This review contains spoilers

Secretly really cool. Presentationally lacking, but further fleshes out the history of many major players in significant ways while not being as offensive in design as many of the later works. Some of the other FFVII sequel content have their problems with making the conflict a bit too black-and-white in morality, but Before Crisis follows the Turks and is thus underpinned with the sense that, no matter how charismatic they may be, the protagonists here certainly aren't heroes. Nobody is right in this story - Shotgun may protect Aerith and protect mankind from Zirconiade, but she'll also kidnap civilians for the SOLDIER program without so much as a second thought. Though she does develop a moral conflict over the course of the game like Zack, she ultimately never rejects the company.

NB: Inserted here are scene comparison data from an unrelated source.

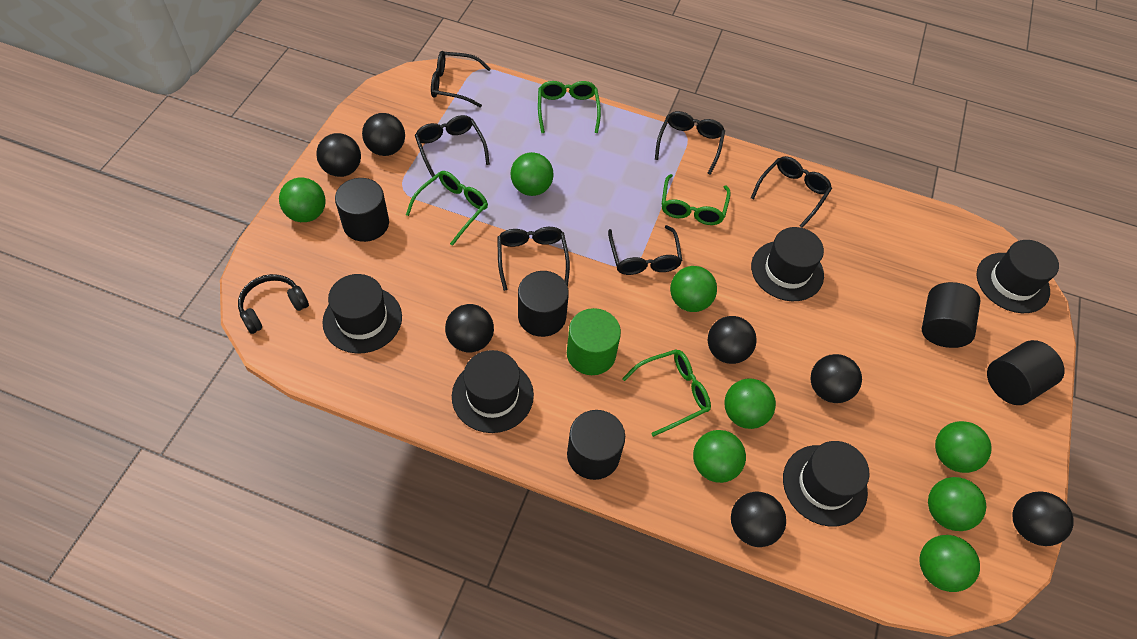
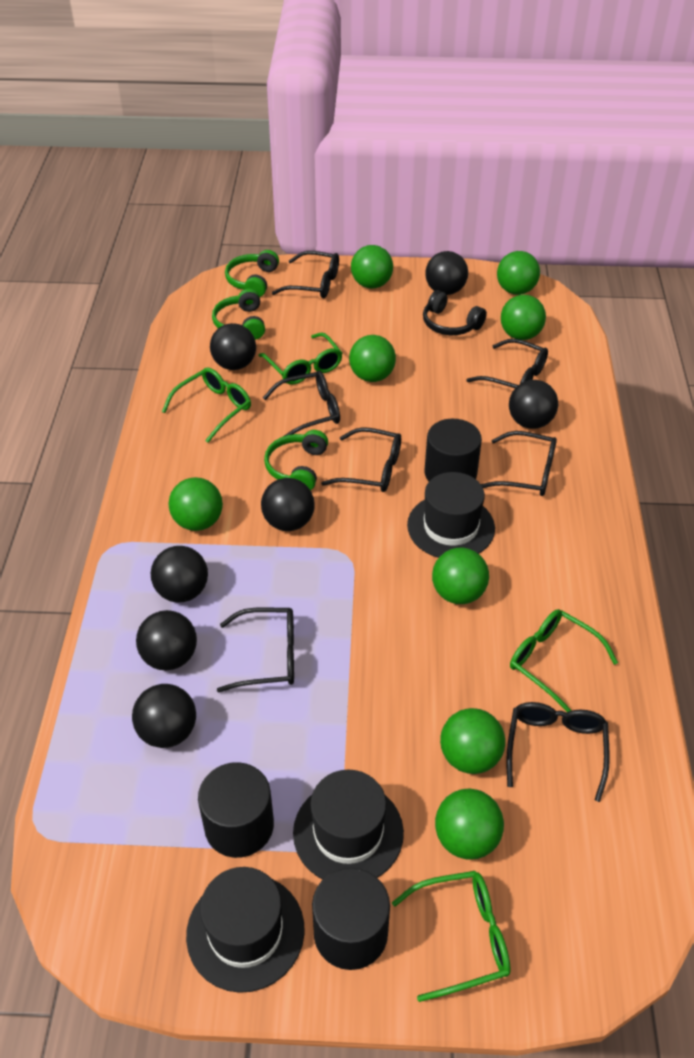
black cylinder: 5 -> 3
black glasses: 6 -> 7
black hat: 5 -> 3
green cylinder: 1 -> 0
green headphones: 0 -> 3

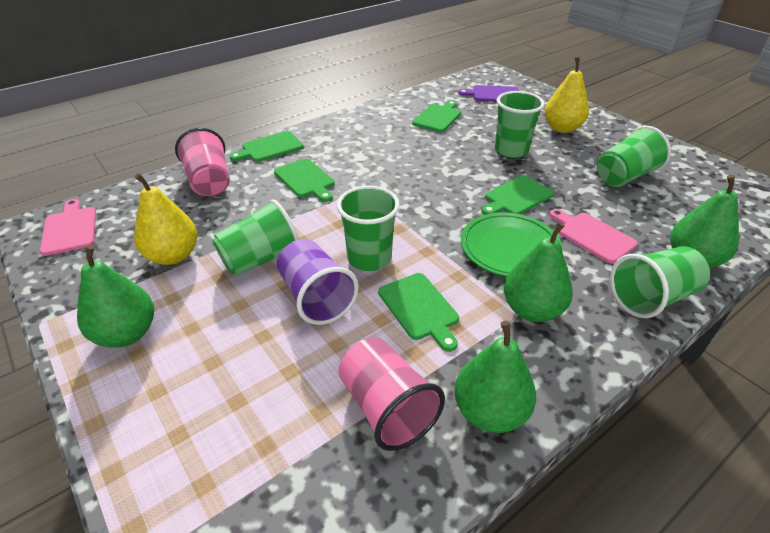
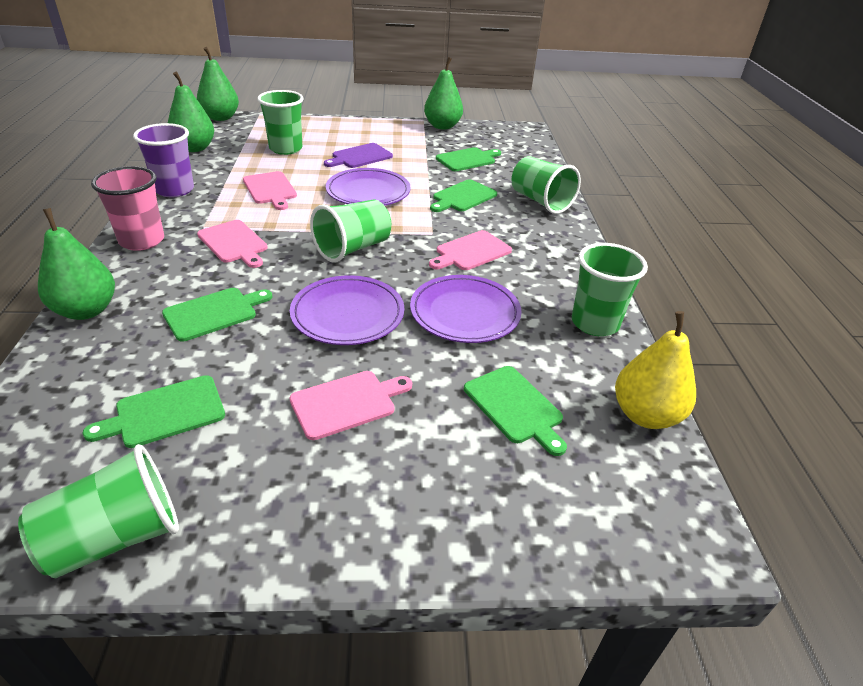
green plate: 1 -> 0
pink cup: 2 -> 1
pink cutting board: 2 -> 4
purple plate: 0 -> 3
yellow pear: 2 -> 1

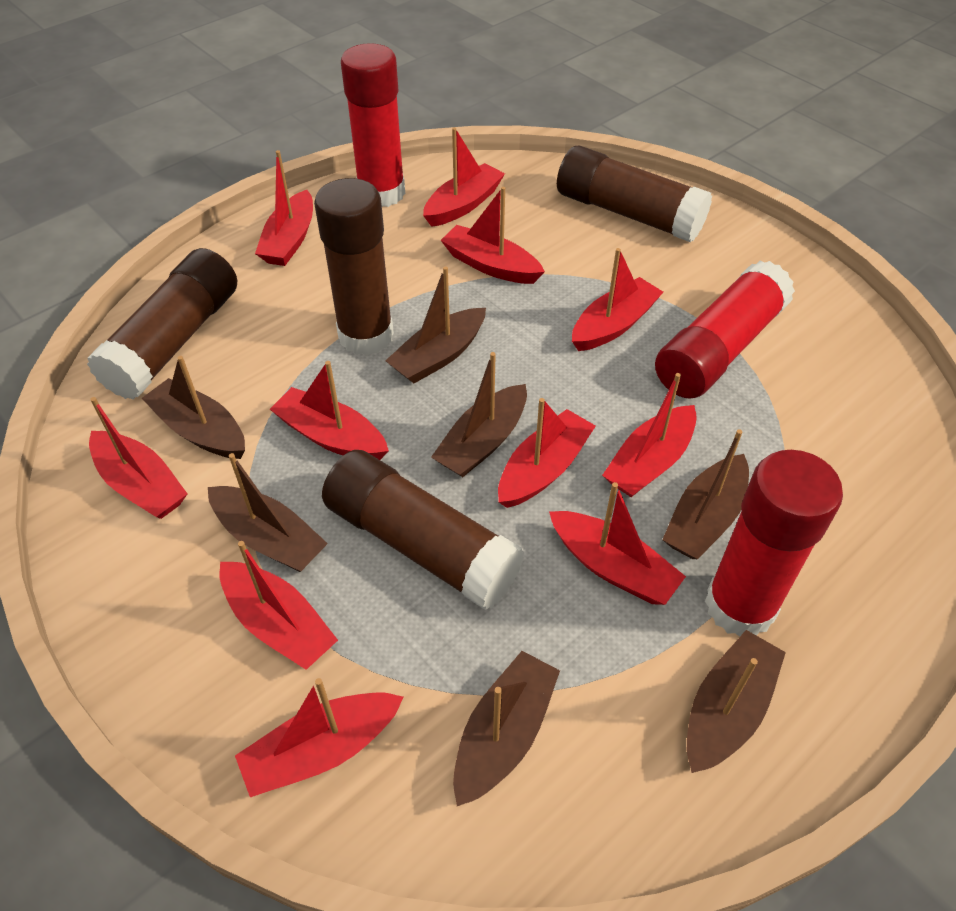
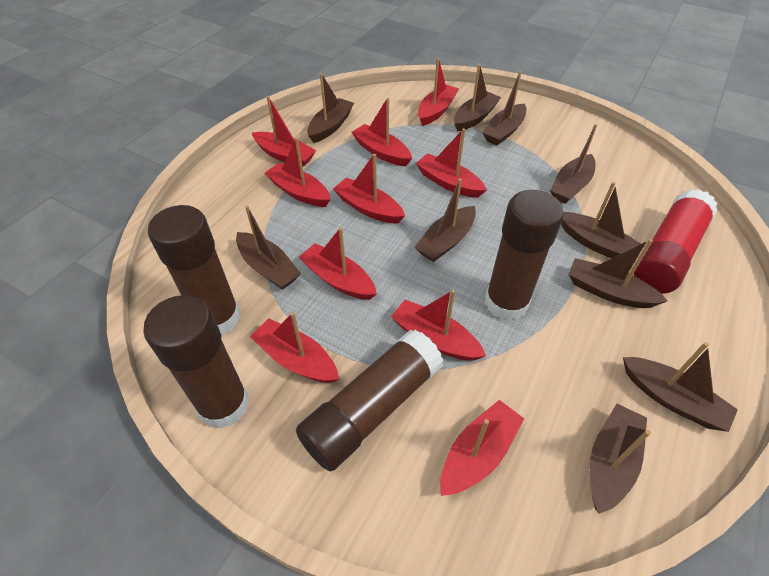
brown boat: 7 -> 10
red boat: 11 -> 10
red glue stick: 3 -> 1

Before Crisis covers the largest span of time out of any entry in the Final Fantasy VII series. As a fan it's fascinating to be taken along to see events such as the rocket launch, razing of Corel or how Nanaki ended up in Hojo's lab. However, I'm split on the decision to transform AVALANCHE into such a huge organisation. They're debatably as intrusive to the plot as Remake's Whispers. It has storytelling issues with overfixating on its own narrative to make them have a hand in the backstory of every single character, and really, every single major narrative event pre-FFVII. The world is portrayed as revolving around Shotgun, it's still fanfictiony in that regard. But it's probably still a net positive, since the three leaders make for really cool antagonists that further populate Gaia. Elfe is a cool icon for this chapter, even if she doesn't actually do all that much, and Fuhito serves as an absolutely stellar villain for FFVII's setting. The moment in the finale where he's finally so far gone in his glorification of the Lifestream that he echoes Sephiroth in calling the protagonist "traitor" was chilling.